In besten Kreisen
Und wer wußte schließlich mehr über Gewehre als Brad? Seine einzige Verteidigung hätte sein können, daß er nicht wußte, daß diese beiden Idioten auf seine Frau schossen, aber jetzt hatte Molly mir erzählt, daß er davon wußte.
Kann jemand so unschuldig sein wie sie und doch nicht unschuldig? Das würde eine solche Hinterhältigkeit erfordern; ich weigere mich, ihr so etwas zuzutrauen. Was für ein scheußliches Durcheinander.
Wenn Brad es getan hat, können wir es nie beweisen. Es wird sein ganzes Leben lang über ihm schweben und über Williams Kopf ebenso. Aber was für einen Ausweg gibt es? Kaum anzunehmen, daß wir jetzt noch auf entscheidende Hinweise stoßen. Würde dies in einem jener wunderbaren Bücher von Ngaio Marsh passieren, dann würden wir das Ganze noch einmal nachstellen, vom Sonntagmorgen an, und im Laufe des Dramas würde sich der Täter verraten. Aber ich fürchte, das übersteigt unsere Möglichkeiten. Inspektor Alleyns Methoden sind für Scotland Yard zweifellos richtig, aber hier in Araby würde es so wirken, als hätten wir alle den Verstand verloren.

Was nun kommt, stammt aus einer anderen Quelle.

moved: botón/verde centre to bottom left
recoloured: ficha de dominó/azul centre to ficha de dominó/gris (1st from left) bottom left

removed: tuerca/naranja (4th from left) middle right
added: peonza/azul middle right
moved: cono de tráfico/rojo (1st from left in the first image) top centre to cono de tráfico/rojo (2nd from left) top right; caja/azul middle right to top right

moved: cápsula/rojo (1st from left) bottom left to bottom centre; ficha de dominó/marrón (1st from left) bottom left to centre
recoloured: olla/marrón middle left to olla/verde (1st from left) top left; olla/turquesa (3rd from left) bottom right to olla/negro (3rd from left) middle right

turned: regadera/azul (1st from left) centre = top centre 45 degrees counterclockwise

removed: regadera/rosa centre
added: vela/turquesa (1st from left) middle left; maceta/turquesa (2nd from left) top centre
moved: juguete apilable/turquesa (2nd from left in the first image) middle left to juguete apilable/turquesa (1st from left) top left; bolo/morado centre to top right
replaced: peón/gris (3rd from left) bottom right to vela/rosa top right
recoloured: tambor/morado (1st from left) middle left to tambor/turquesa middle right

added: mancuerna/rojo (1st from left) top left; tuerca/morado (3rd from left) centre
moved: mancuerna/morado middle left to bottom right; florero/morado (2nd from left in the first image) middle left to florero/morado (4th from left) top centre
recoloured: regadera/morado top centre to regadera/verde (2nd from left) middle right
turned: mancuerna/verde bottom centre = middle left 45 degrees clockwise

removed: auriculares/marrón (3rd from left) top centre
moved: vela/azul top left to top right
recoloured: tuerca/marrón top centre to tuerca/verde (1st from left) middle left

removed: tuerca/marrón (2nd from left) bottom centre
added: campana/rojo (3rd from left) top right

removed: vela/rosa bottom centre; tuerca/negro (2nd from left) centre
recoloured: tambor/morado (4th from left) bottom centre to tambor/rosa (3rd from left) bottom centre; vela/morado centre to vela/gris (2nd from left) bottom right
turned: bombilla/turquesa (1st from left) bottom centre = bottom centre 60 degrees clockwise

Verdammter Reed. Warum ist er nicht hier und diskutiert das mit mir? Im selben Augenblick spazierte Reed über das Pflaster von New York und dachte erstaunlicherweise an die Wiesen und die linden Lüfte von Araby. Die Straße schien die Hitze regelrecht aufzusaugen und verstärkt wieder abzustrahlen. Aber die Räume, in denen der Calypso Verlag residierte, waren klimatisiert. Die Dame am Empfang, die Reed begrüßte, ließ durch ihre eigene Kühle die Temperatur noch tiefer sinken. Sie schien Reed zu unterstellen, daß er ihr gleich ein langes, handgeschriebenes, nicht angefordertes Manuskript aufdrängen werde. Als sie hörte, daß er Mr. Farrell sprechen wolle, verwandelte sich ihr allgemeines Mißtrauen gegen Autoren sichtlich in ein spezielles gegen Handelsvertreter.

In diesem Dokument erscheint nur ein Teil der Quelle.